The rest of the meat comes predominately from fairly comprehensive Featurettes, including the 15-minute Making of An Ant-Sized Heist: A How-To Guide and the 8-minute Let’s Go to the Macroverse, with WHIH NewsFront blending fiction with reality with a series of 4 in-movie news clips, segueing nicely into the vault of Deleted and Extended Scenes: 8 in total, totalling 8 minutes of footage, with optional Commentary by Reed and Rudd, and complimented by a fun 3 minute Gag Reel.
Ant-Man comes with a strong supplemental package and an imaginative steelbook design.
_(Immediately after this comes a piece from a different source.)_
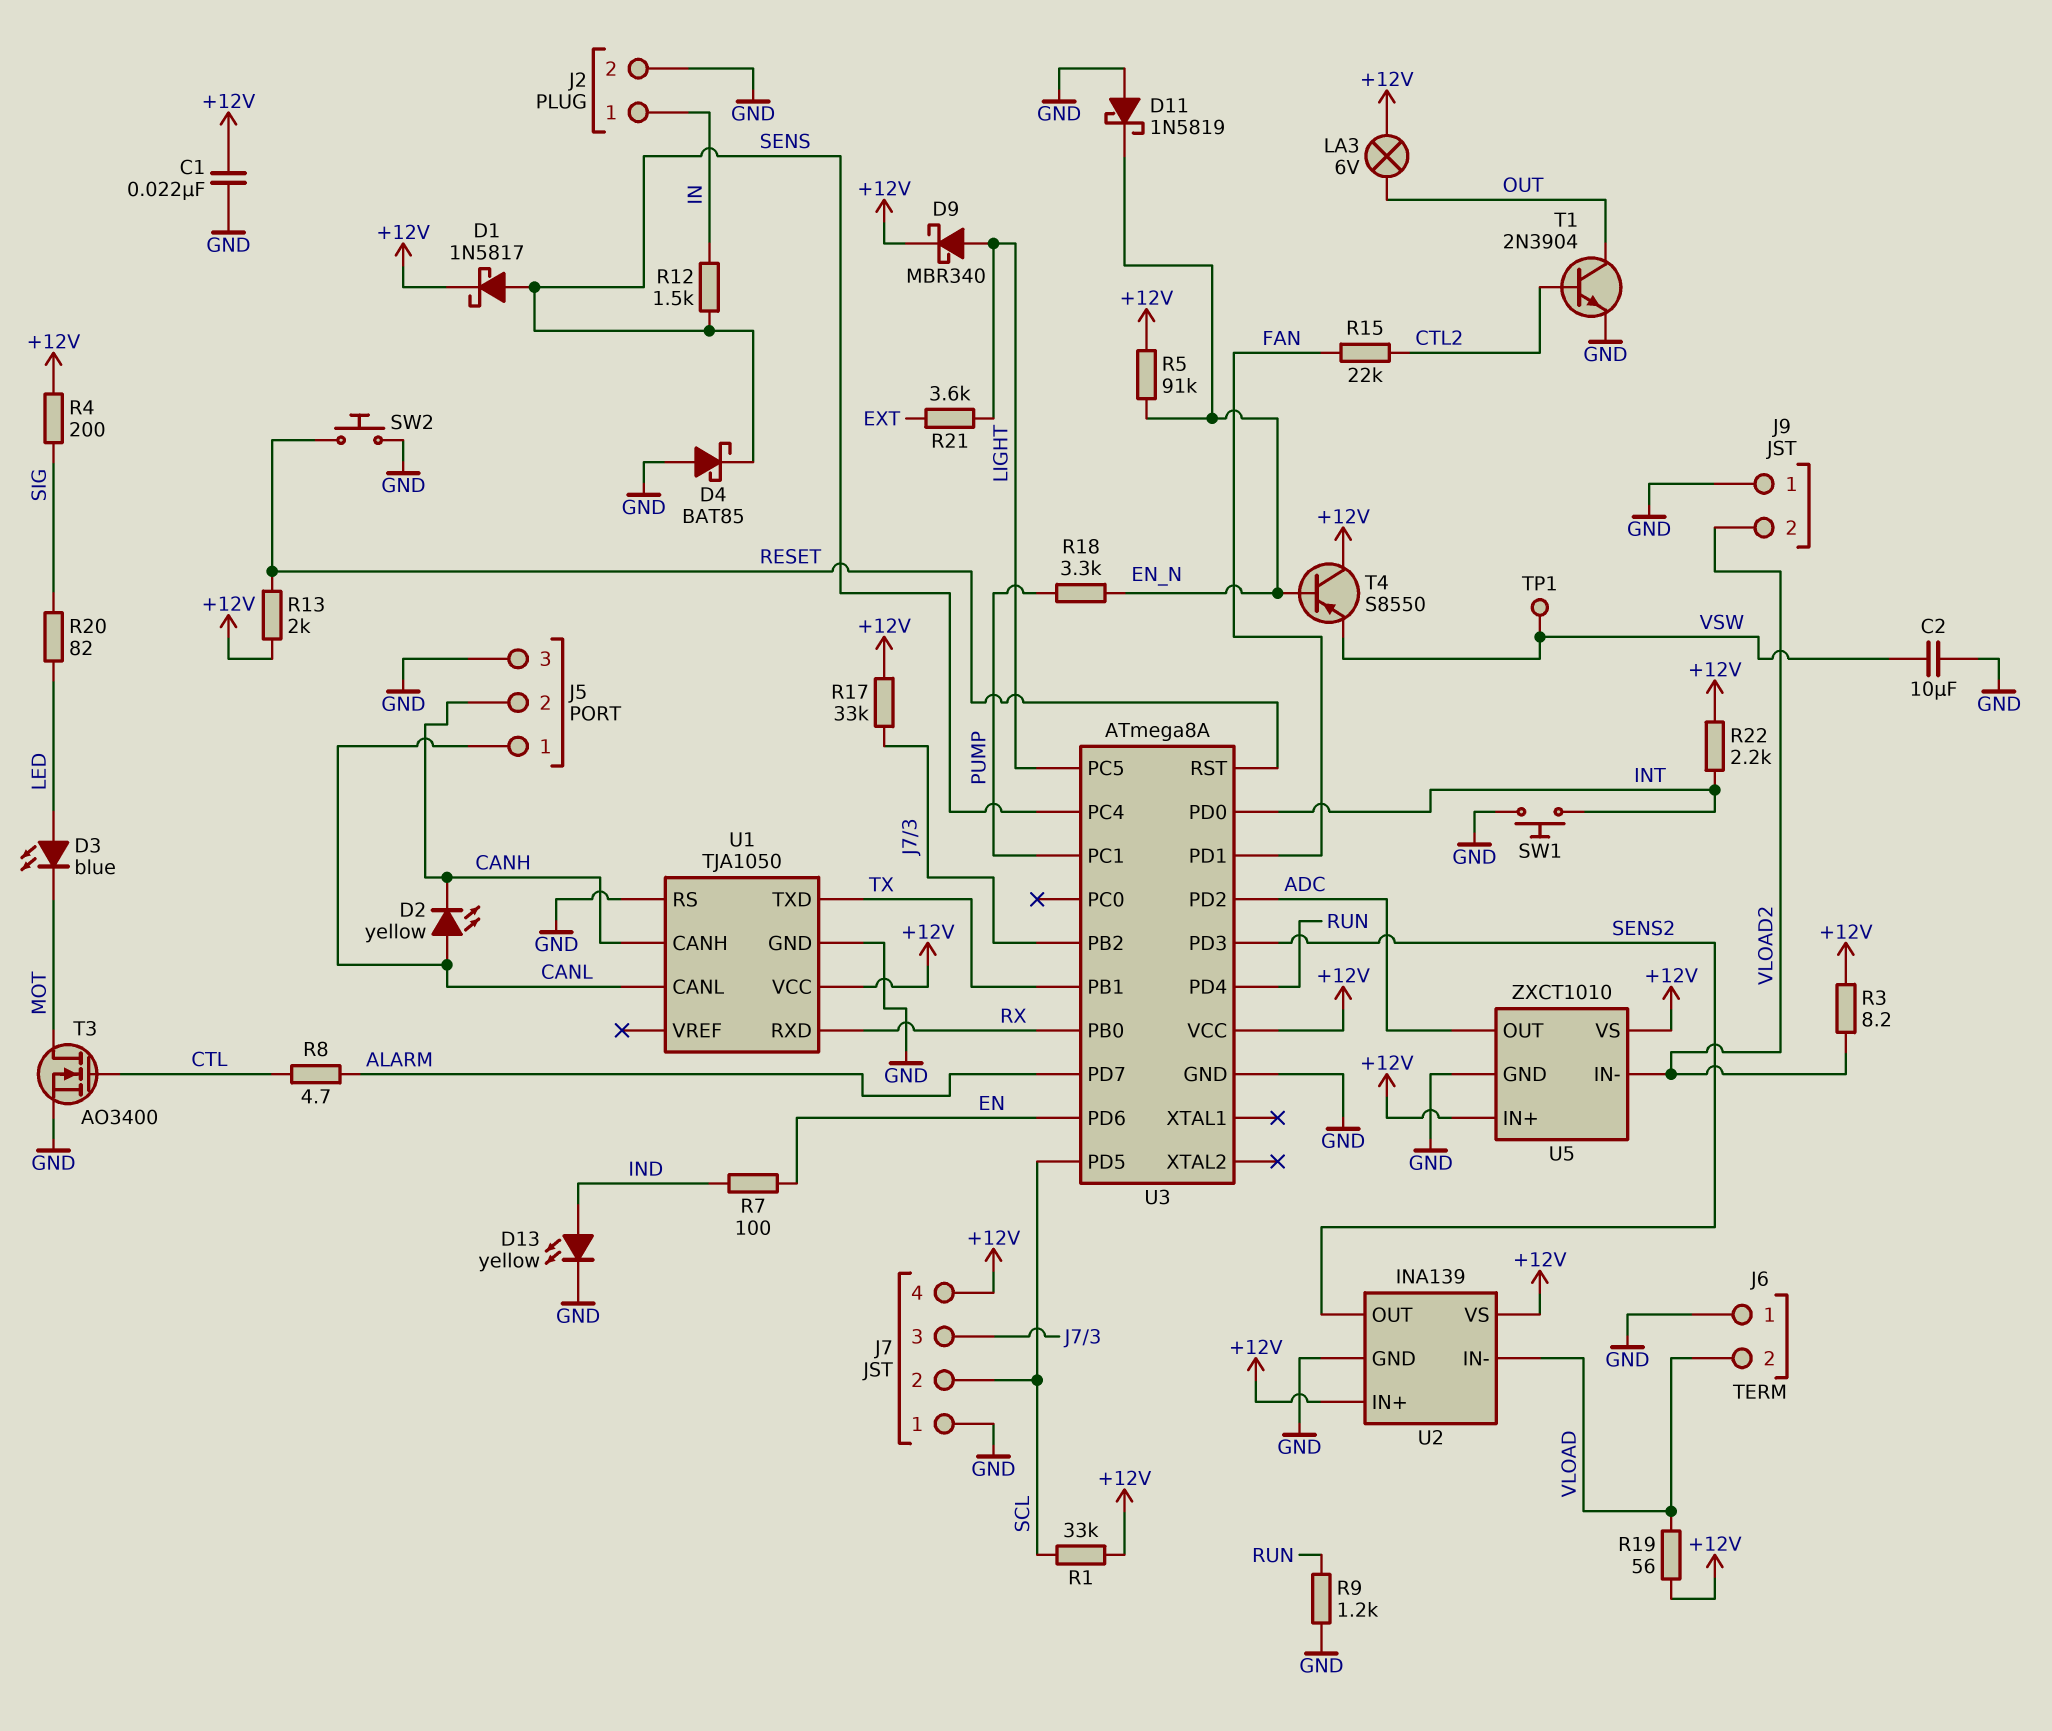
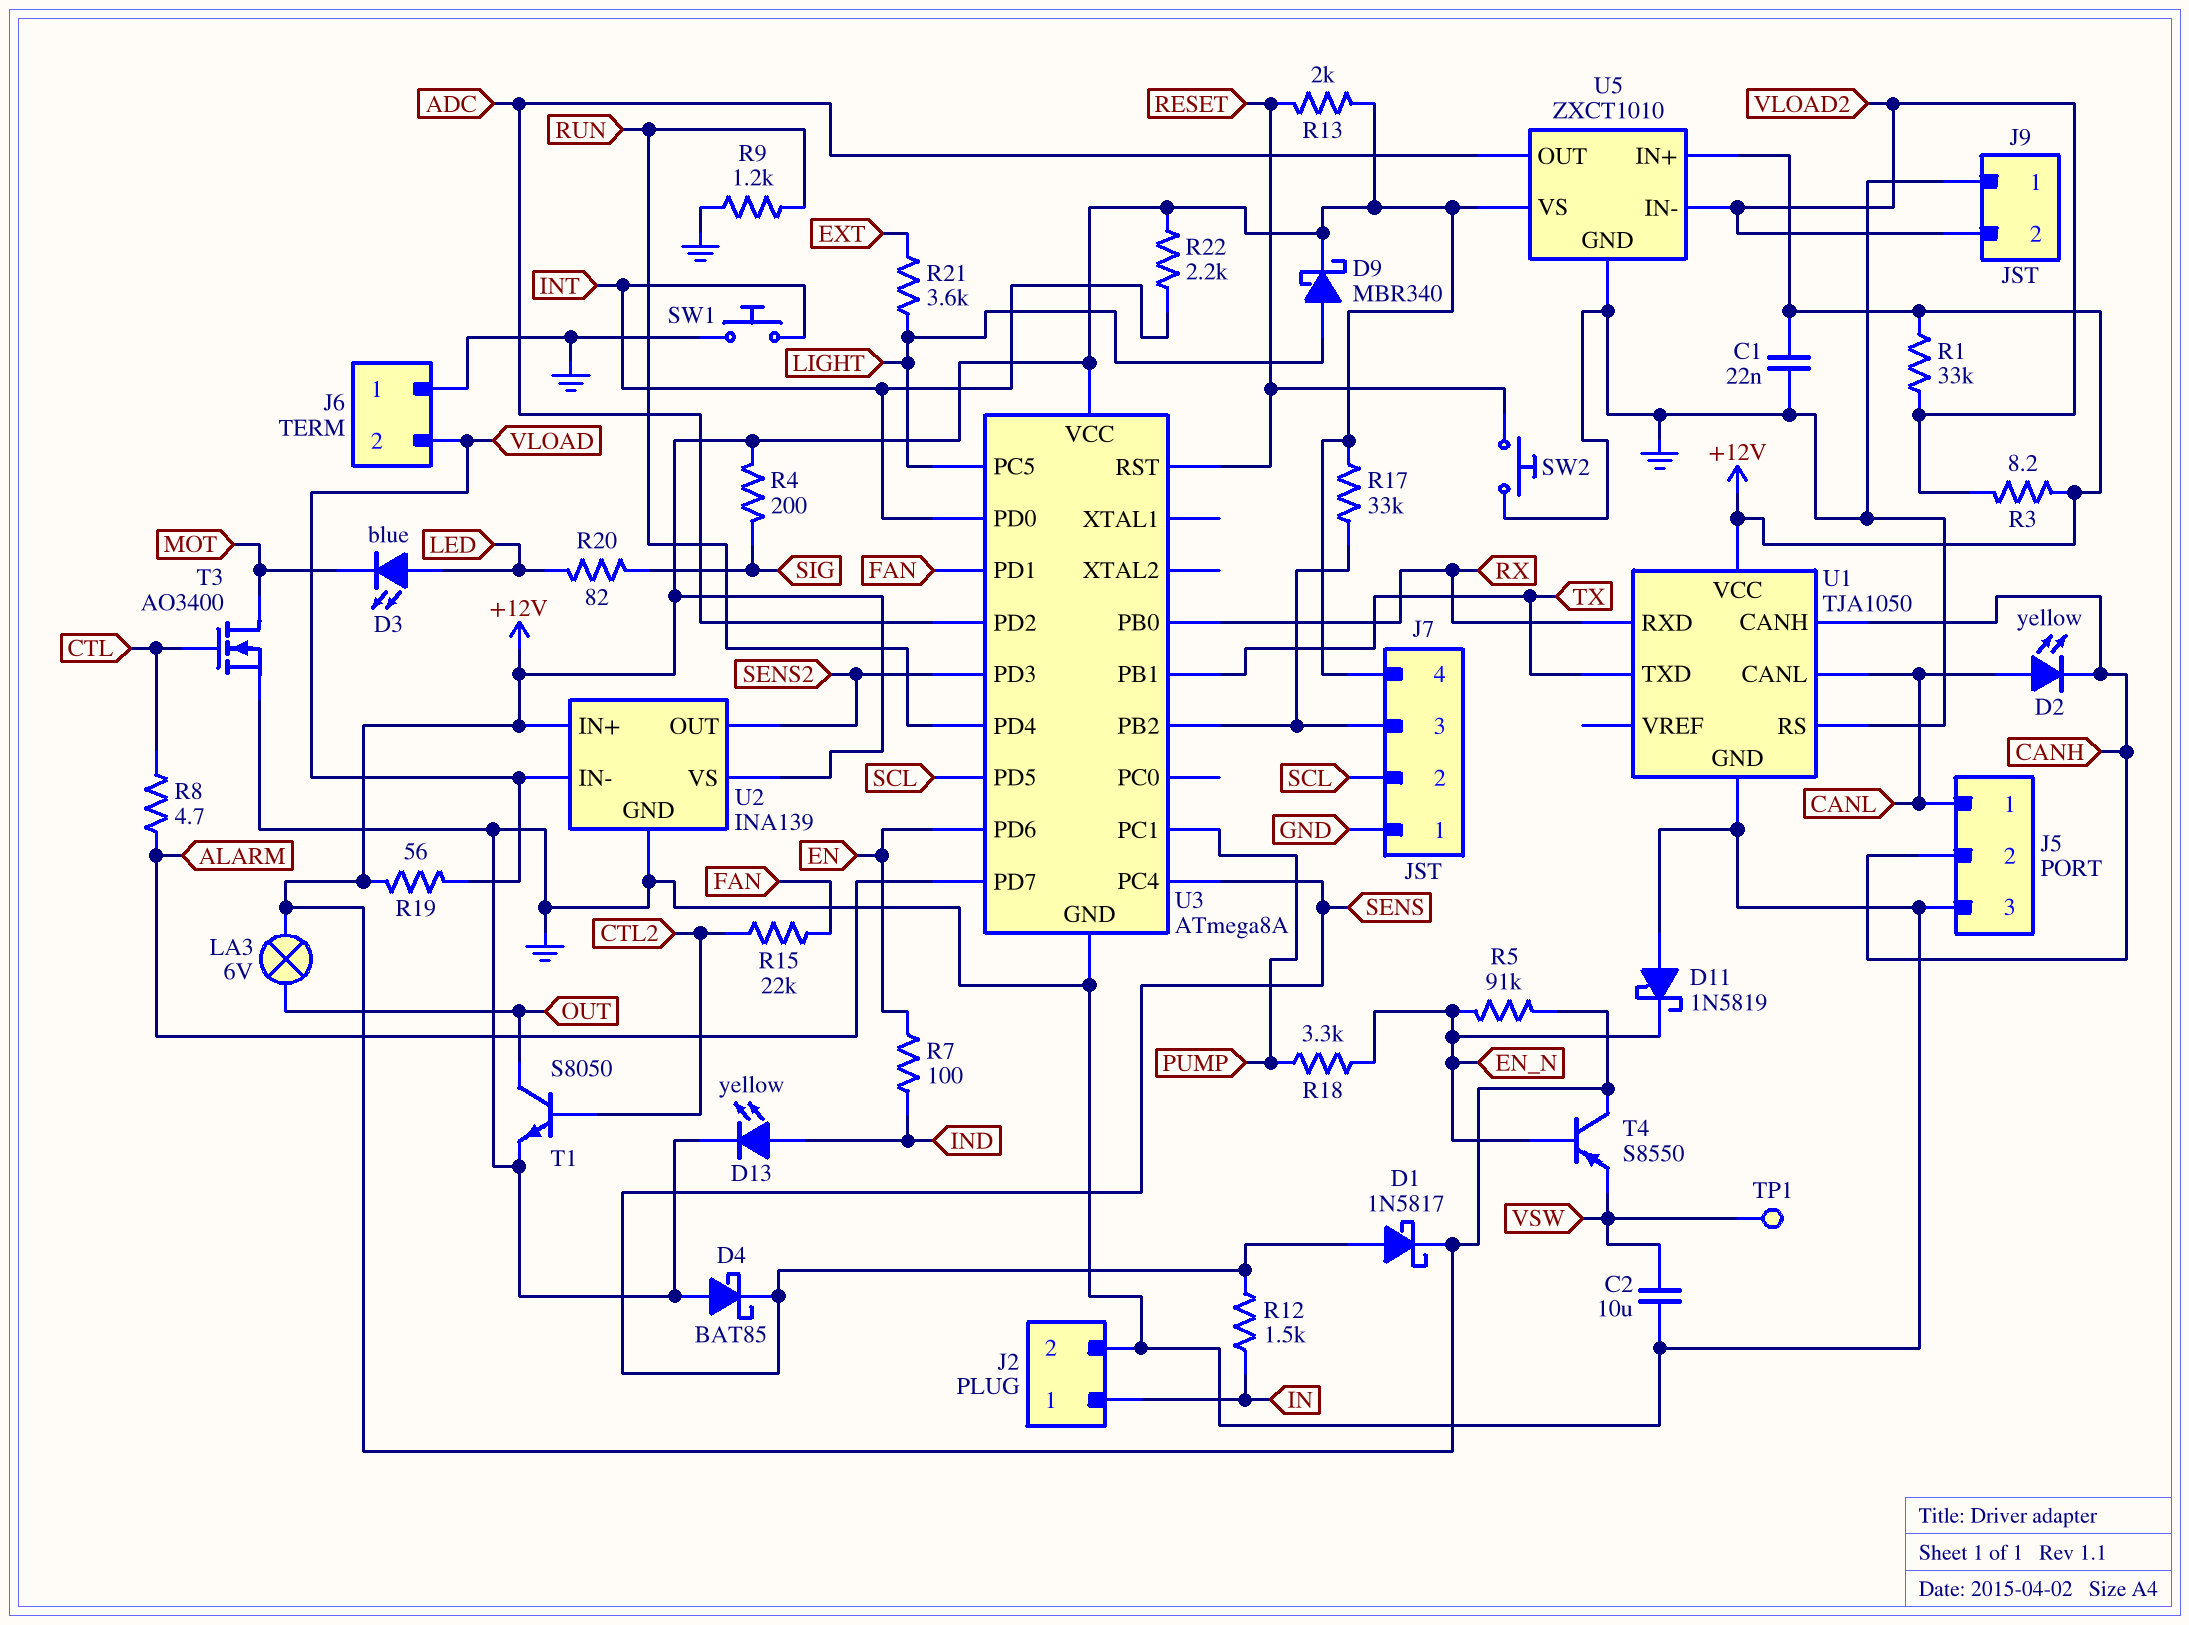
R1: 33k (+12V, SCL) -> 33k (+12V, VLOAD2)
T1: NPN 2N3904 (B CTL2, C OUT, E GND) -> NPN S8050 (B CTL2, C OUT, E GND)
The UK Zavvi-Exclusive Steelbook is a superb addition to the Marvel oeuvre, matching most closely the imaginative work on Zavvi’s original Guardians of the Galaxy release, which used a clever walkman design instead of the standard photoshopped faces-poster-montage approach. Here we get a steelbook fashioned into a hard drive, with Ant-Man breaking through slightly top-biased, off-centre. Embossing and debossing work is excellent, on the grills on the top left, Ant-Man’s ripple in the drive, and the lettering ‘SSD 1TB’ at the bottom left. Although the minimalistic patterned spine and overall design don’t really fit in with the other Marvel titles beyond Guardians, it’s an impressive standalone product which will sit nicely alongside Guardians’ walkman.
Blu-ray VerdictReplete with gun-toting Hydra stooges, crazed scientists, Avengers tributes, gadgets, and, of course, that comedy inflection, Ant-Man actually has all the ingredients to make for an Agents of SHIELD-esque escapade, although this carries with it some negative connotations as you wonder whether they were fully justified in bringing this particular tale of Ant-Man to the, erm, Big Screen.
There are some clever effects sequences on offer (although all the best ones were revealed by the trailer) but it's probably Douglas's original Ant-Man who has the better origin story hidden up his sleeve. There are rumours about a potential prequel, and they've perfected the CG de-ageing for Douglas here, so it is eminently do-able, but with Rudd signed up to a multi-picture deal, it's him we're going to see alongside the Avengers. And I'm not sure he's quite earned that yet.
It's telling that the flashbacks to Douglas's Pym in action often ignite more interest than the small-scale antics of our new hero.
At least the imaginative Steelbook and technical side of things are undeniably impressive.